Appiah has been a critic of contemporary theories of Afrocentrism. In his essay "Europe Upside Down: Fallacies of the New Afrocentrism," Appiah argues that current Afrocentricism is striking for "how thoroughly at home it is in the frameworks of nineteenth century European thought," particularly as a mirror image to Eurocentric constructions of race and a preoccupation with the ancient world. Appiah also finds an irony in the conception that if the source of the West lies in ancient Egypt via Greece, then "its legacy of ethnocentrism is presumably one of our moral liabilities." Appiah's critique of contemporary Afrocentrism has been criticized by some of its leading proponents, such as Temple University African American Studies scholar and activist Molefi Asante, who has characterized Appiah's work as "anti-African."

  • In 2007, Appiah was a contributing scholar in the PBS-broadcast documentary Prince Among Slaves produced by Unity Productions Foundation.
  • In 2007 he also appeared in Racism: A History as an on-screen contributor.
  • Appiah appeared alongside a number of contemporary philosophers in Astra Taylor's 2008 film Examined Life where he discussed his views on cosmopolitanism.
  • In 2009, he was an on-screen contributor to the movie Herskovits: At the Heart of Blackness.
  • In 2015, he became one of three contributors to the New York Times Magazine column "The Ethicist", before assuming sole authorship of the column later that year.

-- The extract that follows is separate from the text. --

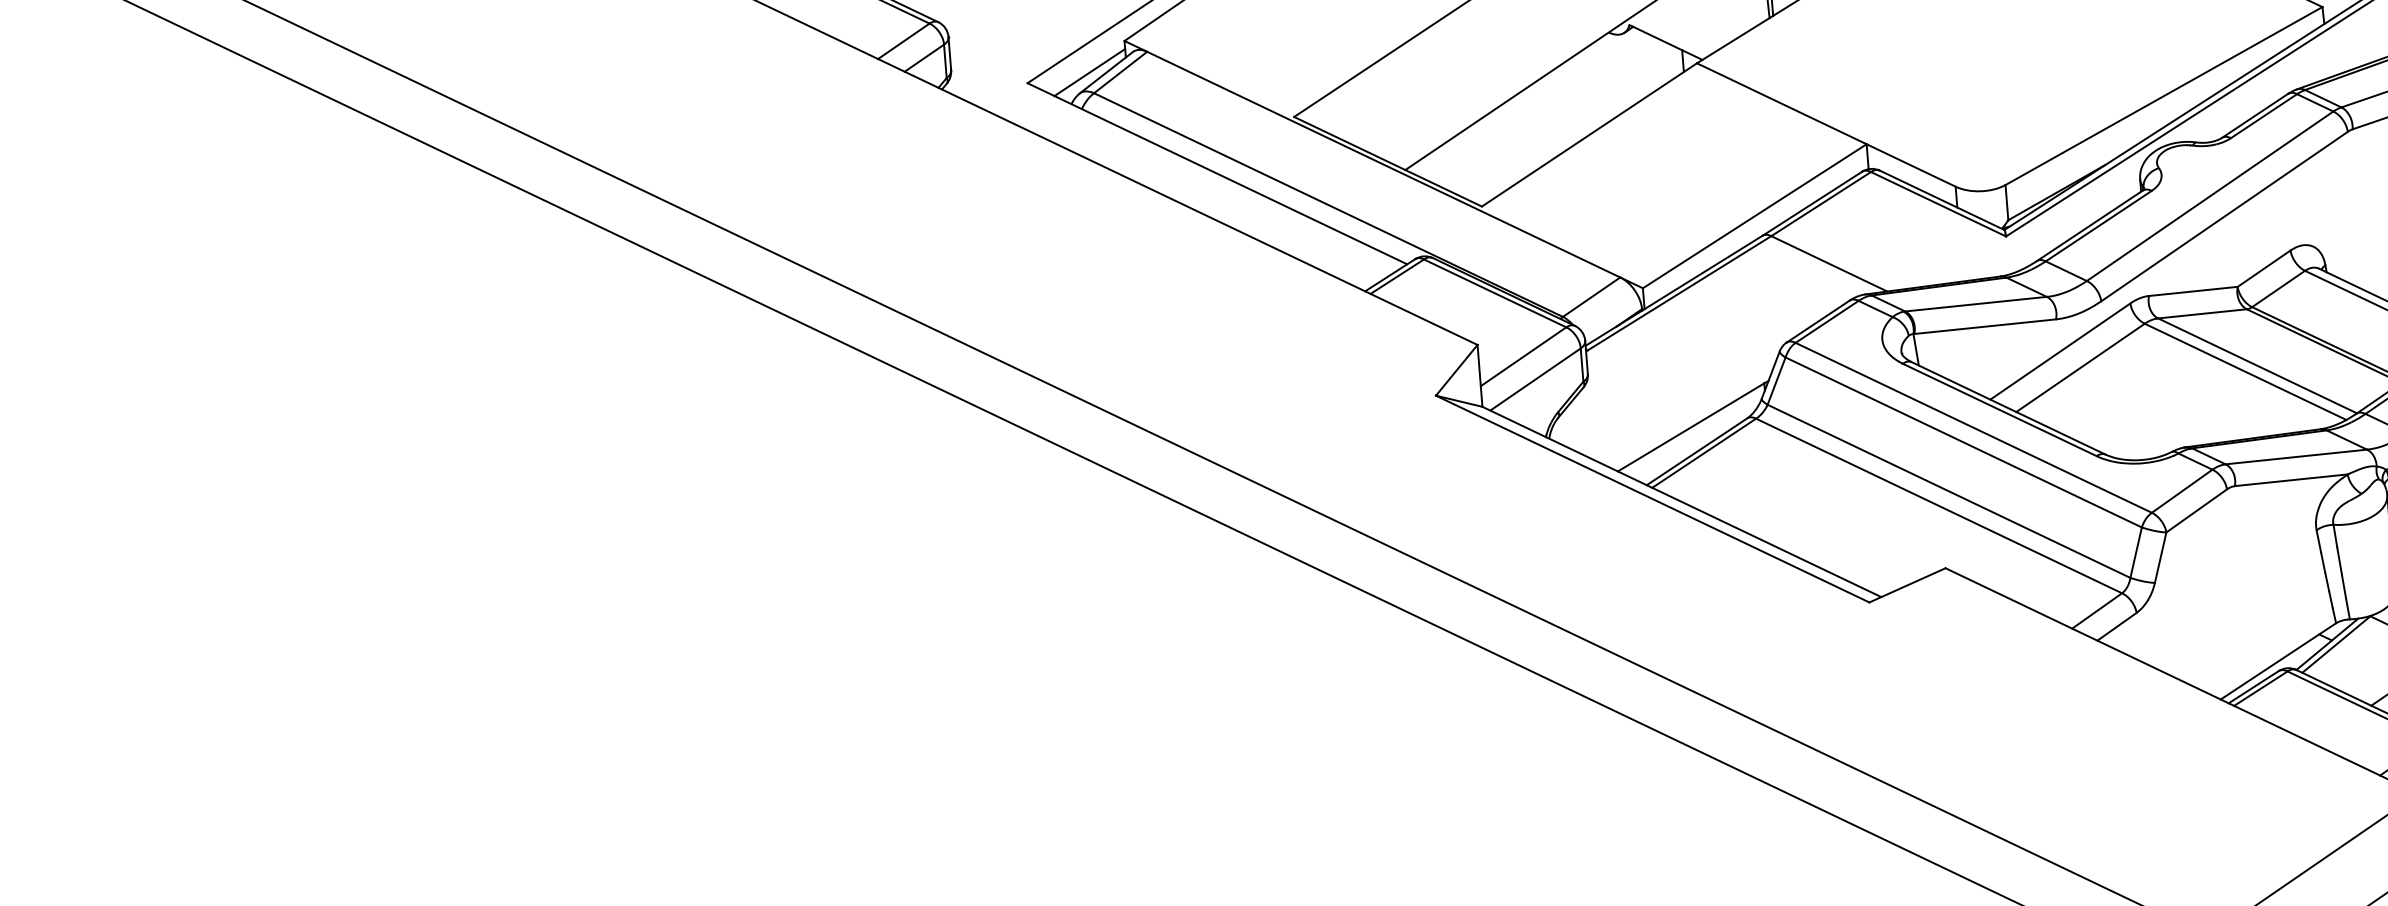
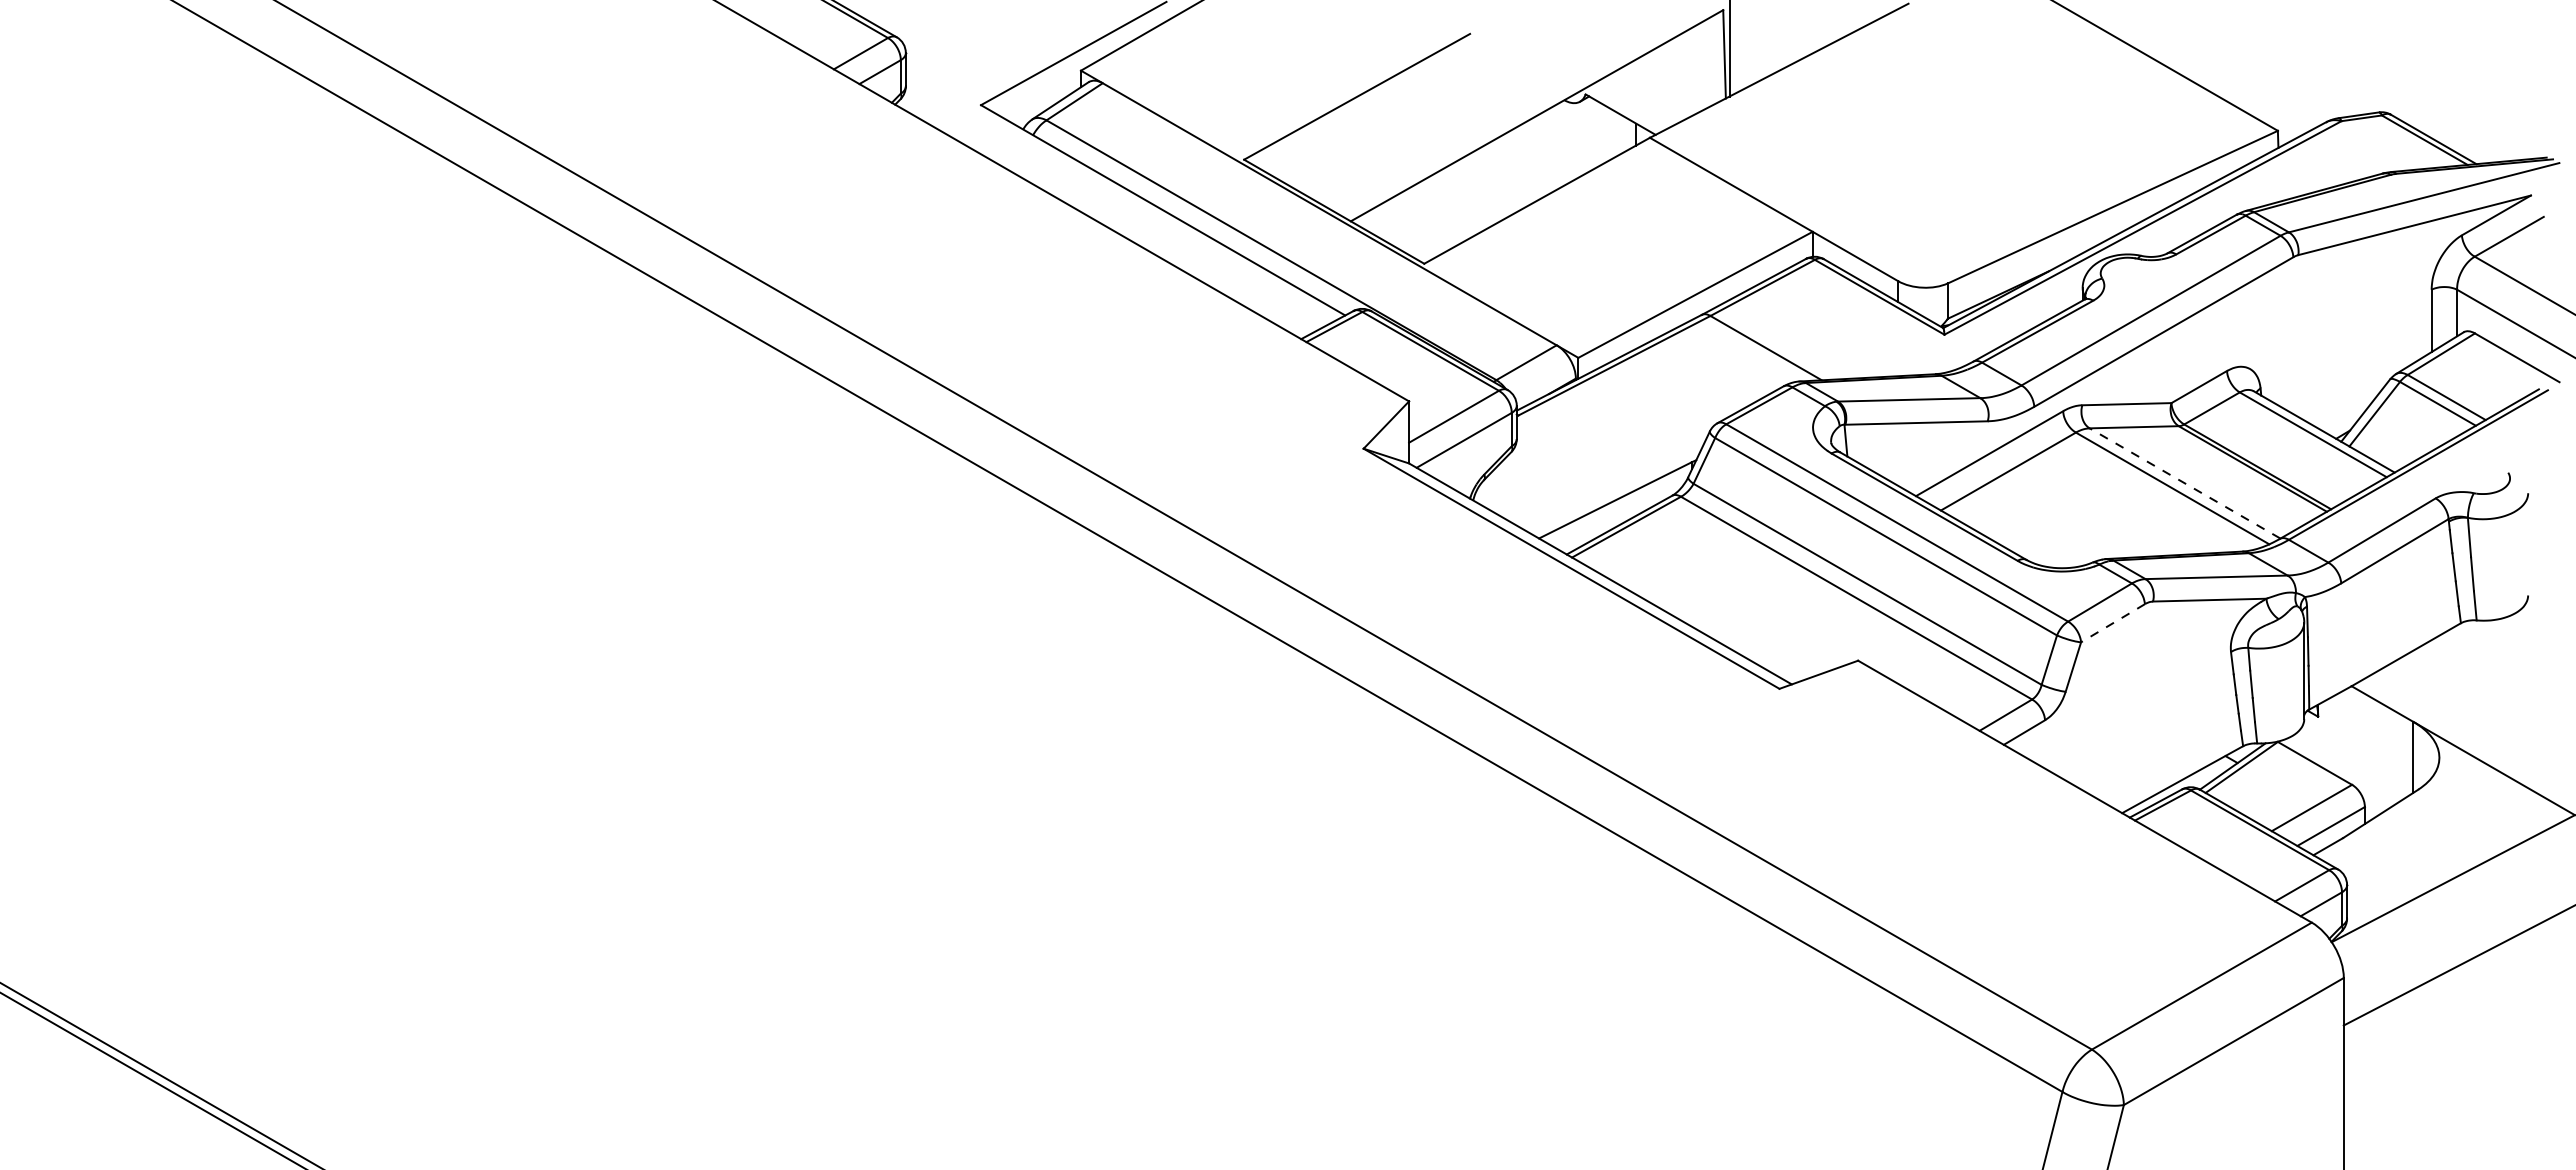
line: (1089, 72) -> (1043, 99), removed
line: (2257, 365) -> (2184, 483), solid -> dashed
line: (2196, 511) -> (2112, 623), solid -> dashed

  • He delivered the BBC's Reith Lectures in late 2016 on the theme of Mistaken Identities.
  • Awards and honors

  • Anisfield-Wolf Book Award for In My Father’s House, April 1993
  • Honorable Mention, James Russell Lowell Prize of the Modern Language Association for In My Father’s House, December 1993
  • 1993 Herskovits Award of the African Studies Association "for the best work published in English on Africa" for In My Father’s House, December 1993
  • Annual Book Award, 1996, North American Society for Social Philosophy, "for the book making the most significant contribution to social philosophy" for Color Conscious, May 1997
  • Ralph J. Bunche Award, American Political Science Association, "for the best scholarly work in political science which explores the phenomenon of ethnic and cultural pluralism" for Color Conscious, July 1997
  • Outstanding Book on the subject of human rights in North America, Gustavus Myers Center for the Study of Human Rights in North America, for Color Conscious, December 10, 1997
  • Honorable Mention, Gustavus Myers Outstanding Book Award, Gustavus Myers Center for the Study of Bigotry and Human Rights for The Ethics of Identity, December 9, 2005
  • Editors’ Choice New York Times Book Review, The Ethics of Identity, June 26, 2005.
  • Amazon.com Best Books of 2005, Top 10 Editors’ Picks: Nonfiction, The Ethics of Identity, December 2005
  • Arthur Ross Book Award of the Council on Foreign Relations, Cosmopolitanism, May 2007
  • Finalist for Estoril Global Ethics Book Prize, for Cosmopolitanism (2009)
  • A Times Literary Supplement’s Book of the Year 2010 for The Honor Code
  • One of New York Times Book Review’s 100 Notable Books of 2010 for The Honor Code
  • New Jersey Council for the Humanities Book Award 2011 for The Honor Code
  • Global Thought Leaders Index 2015, #95, The World Post
  • In August, 2016, Professor Appiah was invested with a chieftaincy of the Ashanti people of Nyaduom, his family's ancestral chiefdom in Ghana.